What I’ve done in emonLibCM is, for each of the inputs, as each sample is read I subtract a nominal offset (which is hopefully the inputs’s quiescent value but we know it never is, exactly), then accumulate the resulting value and the resulting value squared, and for each pair of voltage and current samples, V × I.
Then, at the end of the averaging period, calculate the averages and subtract a final correction for the offset, taking advantage of the relationship for the components of a complex wave:
[rms of signal+ offset] = √ (signal² + offset² ).
For the real power, it is only necessary to subtract the product of voltage offset and current offset (the ‘offset power’) from the average power (the average of the instantaneous powers).

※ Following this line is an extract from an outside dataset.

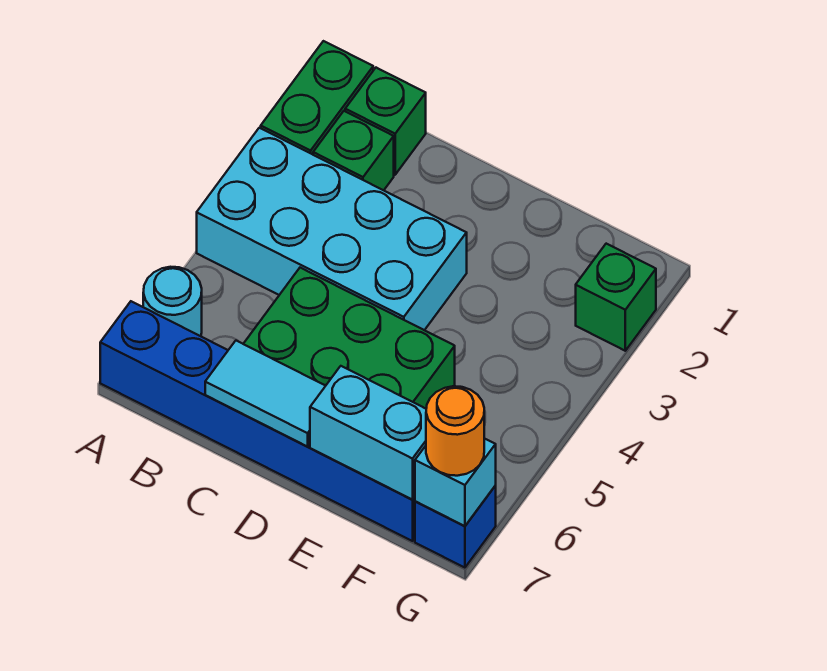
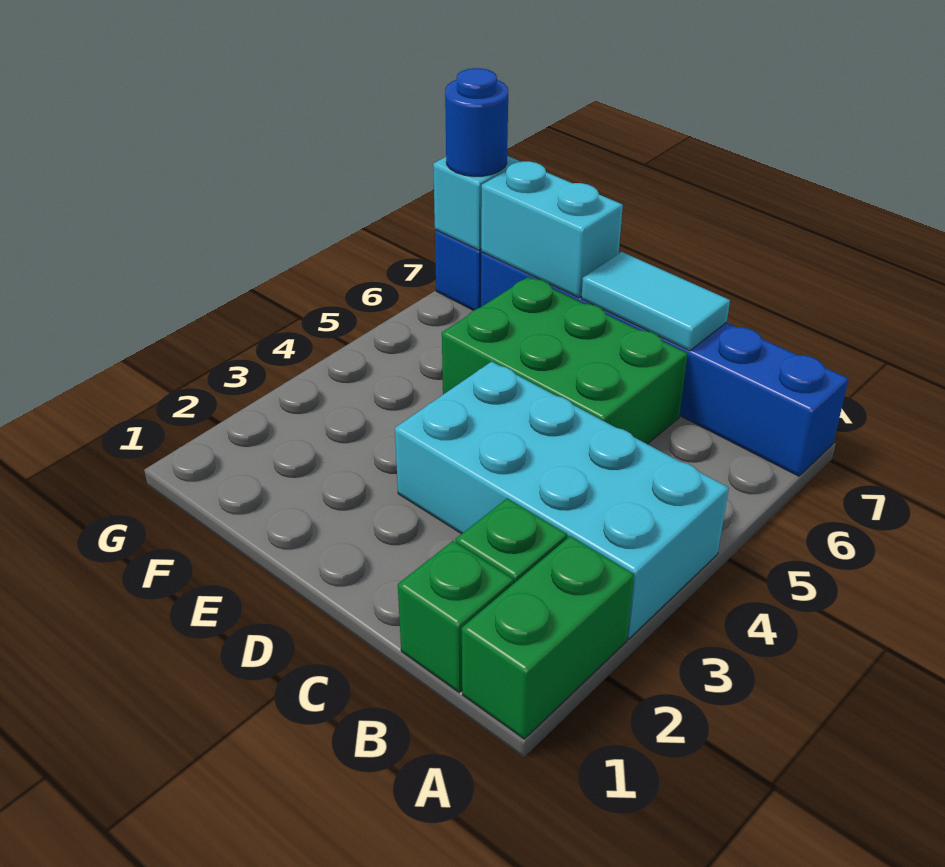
cyan round brick A6 level 1 -> none
green brick G2 level 1 -> none
orange round brick G7 level 3 -> blue round brick G7 level 3

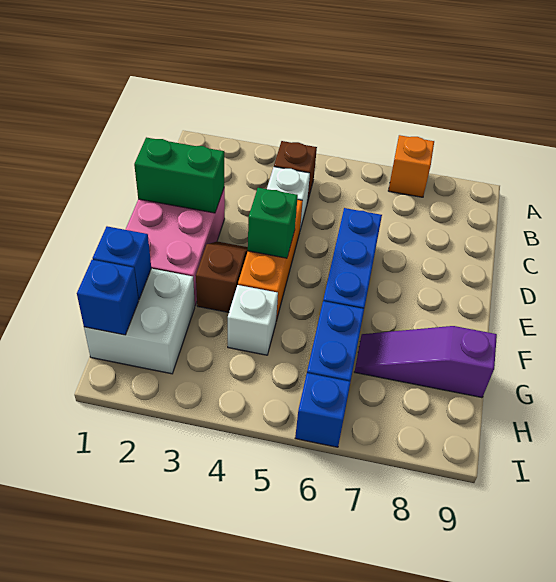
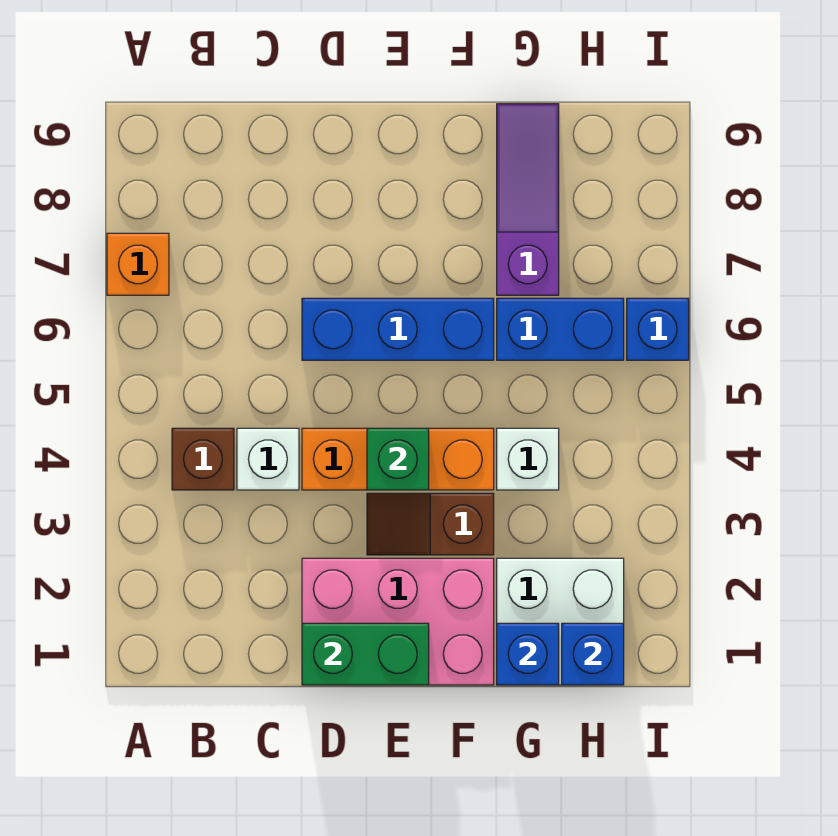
green brick D1:D2 level 2 -> green brick D1:E1 level 2
purple slope G7:G9 level 1 top 9 -> purple slope G7:G9 level 1 top 7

The nominal offset is subtracted first only to keep the numbers smaller. There’s no other reason to do so. Doing all the ‘per sample’ maths as integers speeds up the processing significantly.
At this point, the squaring and offset removal processes have removed the need to know the midpoint voltage, and you simply apply the scaling factor for the number of volts input per count out of the ADC. So if your ADC is 4096 counts per 3.3 volts at the ADC input, and your voltage divider is 126.5 V at the mains input per volt at the ADC input, then overall it’s 4096/3.3 counts per 126.5 V at the mains input.
It’s exactly the same process for current.
If you want real power accurately, another demon rears its ugly head - phase errors. Your c.t. and your v.t. have a phase error - the output waveform is out of step with the input wave, by anything up to a few degrees. Usually, the output appears to be ahead of the input (it leads). You can get an idea of how much from the test reports I did for the ‘Learn’ section. What that means is, as you’re sampling quite fast, you’ll need to delay one set of samples by the difference between the phase errors of the two transformers. Using our standard ones as an example, the v.t. shows a lead of around 5°, and the c.t. shows a lead of about 4°, so you’d need to delay using the v.t’s readings by 1°, or 46µs, and at 200k SPS (100k sample pairs per second), that’s 4.6 samples. And that needs to be adjustable, because the phase error is different for each type of transformer, and it varies according to what’s being measured.
There’s no real advantage in doing that, as you now know. I don’t think you’re that desperate for a high sample rate.